Holly and rows of colorful lights wrapped around the pillars of the parish house as local residents dropped in throughout the morning to peruse handmade gifts by local artisans, donated items ranging from jewelry to books and to enter the church's raffles for an array of themed gift baskets. Shoppers could pick their pleasure; gift baskets sported everything from winter wonderland themes complete with hot cocoa and snowmen paraphernalia to a cat theme.

"It's a warm, inviting place for anyone to come to get a cup of hot cocoa and some affordable shopping," said Nancy Hynes, church member and the organizer of the event. "Everything is handmade or donated. We don't have any vendors here, we put this all together."

Hynes, who has been organizing the fair for the past three years, said the annual event goes as far back as she can remember.

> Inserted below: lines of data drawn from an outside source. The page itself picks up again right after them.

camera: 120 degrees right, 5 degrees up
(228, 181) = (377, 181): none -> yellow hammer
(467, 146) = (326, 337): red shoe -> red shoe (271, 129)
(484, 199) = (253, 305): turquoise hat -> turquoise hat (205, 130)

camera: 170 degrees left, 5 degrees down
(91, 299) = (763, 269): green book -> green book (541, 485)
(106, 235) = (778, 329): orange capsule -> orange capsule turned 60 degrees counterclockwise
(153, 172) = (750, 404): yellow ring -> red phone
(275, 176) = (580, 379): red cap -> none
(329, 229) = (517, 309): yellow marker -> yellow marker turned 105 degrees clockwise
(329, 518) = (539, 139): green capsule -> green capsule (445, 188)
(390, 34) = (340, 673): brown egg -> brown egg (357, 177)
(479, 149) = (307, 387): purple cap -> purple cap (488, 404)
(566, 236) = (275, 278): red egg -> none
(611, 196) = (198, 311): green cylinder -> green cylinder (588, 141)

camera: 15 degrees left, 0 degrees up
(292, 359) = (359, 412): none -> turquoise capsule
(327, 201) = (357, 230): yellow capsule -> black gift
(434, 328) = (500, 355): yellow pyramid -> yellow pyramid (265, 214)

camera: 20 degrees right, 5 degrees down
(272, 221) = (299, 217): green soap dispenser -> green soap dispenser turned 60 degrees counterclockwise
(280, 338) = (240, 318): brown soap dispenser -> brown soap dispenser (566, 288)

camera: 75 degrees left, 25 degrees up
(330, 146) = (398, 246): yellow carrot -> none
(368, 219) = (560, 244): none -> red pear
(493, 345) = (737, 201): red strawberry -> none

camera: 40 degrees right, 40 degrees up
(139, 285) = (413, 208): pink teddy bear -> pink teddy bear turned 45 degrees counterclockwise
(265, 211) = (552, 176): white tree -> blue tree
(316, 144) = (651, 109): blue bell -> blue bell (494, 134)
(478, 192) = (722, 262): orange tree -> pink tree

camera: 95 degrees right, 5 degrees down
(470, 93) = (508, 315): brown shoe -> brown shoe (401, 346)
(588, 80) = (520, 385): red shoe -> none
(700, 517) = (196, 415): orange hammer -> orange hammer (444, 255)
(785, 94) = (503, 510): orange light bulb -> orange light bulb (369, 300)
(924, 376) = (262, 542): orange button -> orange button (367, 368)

"Almost forever and a day," she said.

Every year, a hot lunch buffet and a silent auction fill the rooms in the vestry. Santa Claus and his wife come to pose for photos with the children. Meanwhile, as a steady stream of adults meander through the rows of gifts to buy, the upper floor of the parish house is transformed from wall to wall into a confectionary dream for the younger crowd, complete with stations for designing gingerbread houses and frosting cookies to face-painting and ornament making.


For the most part, said Hynes, the event has remained consistent throughout the years.

That is, with the exception of the centerpiece of the main room, greeting people as soon as they walked in the door: a NFL football signed by Tom Brady, complete with letter of authenticity that a church member had donated, which was being raffled off for $5 tickets.

Hynes said it would not have come together without the volunteer effort from the church members.

"The best part every year is seeing everyone come together and work to make it happen," said Hynes. "Everyone is there and willing to help."

Shopper Sherley Blood-Thom said although she is not a member of the Pepperell Community Church, the annual event was her favorite day of the year.

"Just the way people put so much time and attention into making things," she said. "It's a whole lot of fun seeing people you know. It's a very community atmosphere and it puts me in the holiday spirit."

The added benefit, she said, was being able to contribute to the town as she got some holiday shopping done.

"It puts money back in the local community, so I like spending my money here," she said.

Other shoppers, like Carolyn Whitmore and her daughter, Cassandra, passed the church on the way to other destinations and decided to take a peek inside.

"We were on our way to see our horses and wanted to come see what the Community Church had to offer," said Whitmore.

Only a few minutes in, Cassandra had found a gift idea for her horse trainer.

"We're here with other people in mind," said Carolyn.

Meanwhile, other attendees didn't come to shop at all. David Makros had brought his children for a sole purpose.

"To see Santa Claus," he said.

The money raised from the fair isn't earmarked for anything in particular; it goes to the church's general fund.

"It's one of the biggest fundraising events we have," said Hynes. "It helps to support the church in terms of anything with the building's upkeep."

For instance, the church recently had its steeple replaced.

"We consider (the church) a very important, historic part of downtown," said Hynes. "(We want) to keep our town looking beautiful."